Updated July 2, 2020
Penal Code 29825 PC is the California statute that makes it a crime for a person to own, purchase, or possess a firearm when there is a court order prohibiting that person from doing so. A person commits this offense even if the gun involved does not work. A violation of this section can lead to felony charges and time in jail or prison.
The court orders subject to 29825 PC include protective orders (also referred to as “restraining orders”), injunctions, and temporary restraining orders (“TROs”). These are sometimes issued in cases involving domestic violence and are meant to prevent a person from harassing, stalking, or abusing another party.
- buying a rifle when the person is named in a restraining order.
- carrying a handgun when the party is the subject of a TRO.
- failing to give up a gun after the person gets named in a legal injunction.
A defendant can raise a legal defense to dispute a charge under this statute.

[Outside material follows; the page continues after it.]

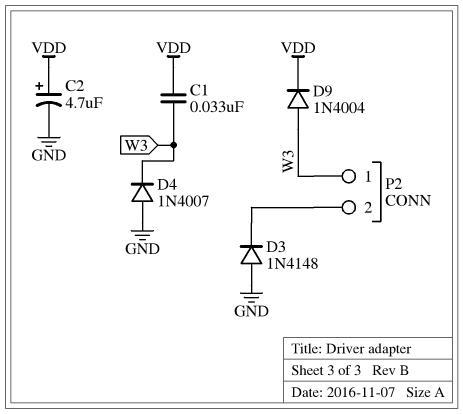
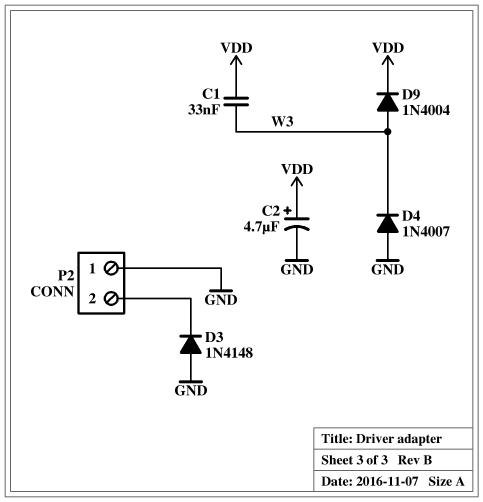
P2 pin 1: W3 -> GND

Some defenses include:
- the accused did not know of the court order,
- the defendant did not know that he had a “firearm,” and
- the defendant only possessed a gun for a moment.
A misdemeanor conviction is punishable by custody in county jail for up to one year.

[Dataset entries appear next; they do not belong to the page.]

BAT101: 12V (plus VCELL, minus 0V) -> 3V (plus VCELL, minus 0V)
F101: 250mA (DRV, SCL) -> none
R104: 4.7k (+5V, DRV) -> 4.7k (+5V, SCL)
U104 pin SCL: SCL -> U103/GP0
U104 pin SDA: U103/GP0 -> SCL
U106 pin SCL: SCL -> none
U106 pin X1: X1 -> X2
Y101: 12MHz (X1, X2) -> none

A felony conviction is punishable by imprisonment in jail or California state prison for up to three years.
Our California criminal defense attorneys will answer the following questions in this article:
- 1. When is it a crime to have a gun after a court order?

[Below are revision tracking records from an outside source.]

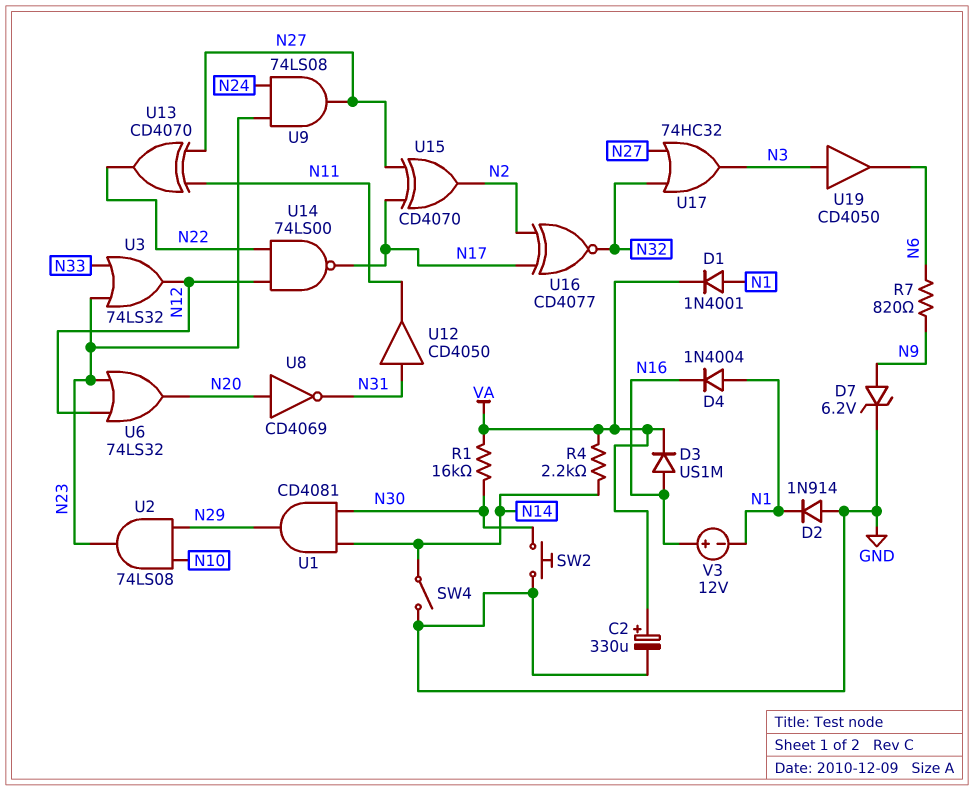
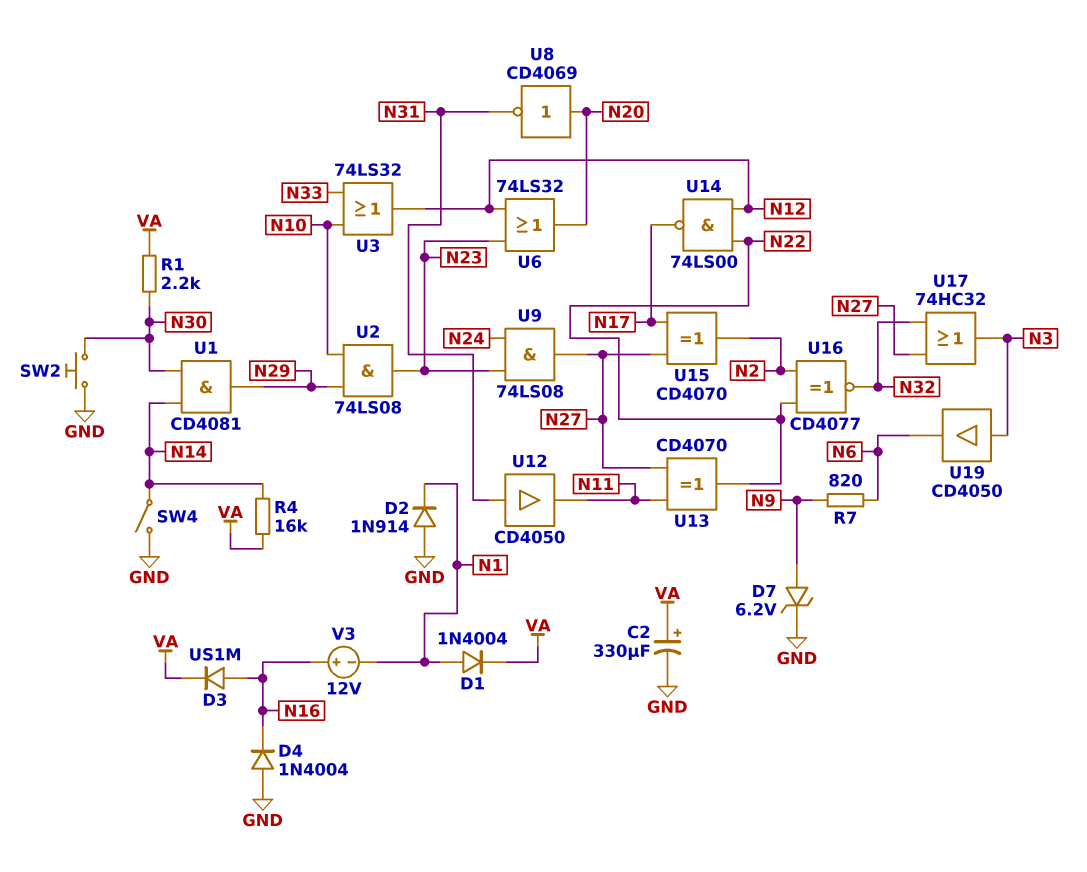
D1: diode 1N4001 (A N1, K VA) -> diode 1N4004 (A N1, K VA)
D4: diode 1N4004 (A N1, K N16) -> diode 1N4004 (A GND, K N16)
R1: 16k (N30, VA) -> 2.2k (N30, VA)
R4: 2.2k (N14, VA) -> 16k (N14, VA)
U3: OR 74LS32 (in N23, in N33, out N12) -> OR 74LS32 (in N10, in N33, out N12)
U16: XNOR CD4077 (in N2, in N17, out N32) -> XNOR CD4077 (in N2, in N22, out N32)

- 2. Are there legal defenses to 29825 PC?
- 3. What are the penalties?
- 4. Are there immigration consequences?
- 5. Can a person get a conviction expunged?
- 6. How does a conviction affect gun rights?
- 7. Are there related offenses?
1. When is it a crime to have a gun after a court order?
A prosecutor must prove the following to convict a person under this California law:
- the defendant owned, purchased, received, or was in possession of a firearm,
- the defendant knew that he/she owned, purchased, received, or had firearm possession,
- a court had ordered that the defendant not own, purchase, receive, or have possession of firearms, and
- the defendant knew of the court’s order.1
The State of California says that a “ﬁrearm” is:
- any device designed to be used as a weapon, and
- from which a projectile is expelled through a barrel by the force of an explosion.2
It is not necessary under PC 29825 that the deadly weapon be a loaded firearm.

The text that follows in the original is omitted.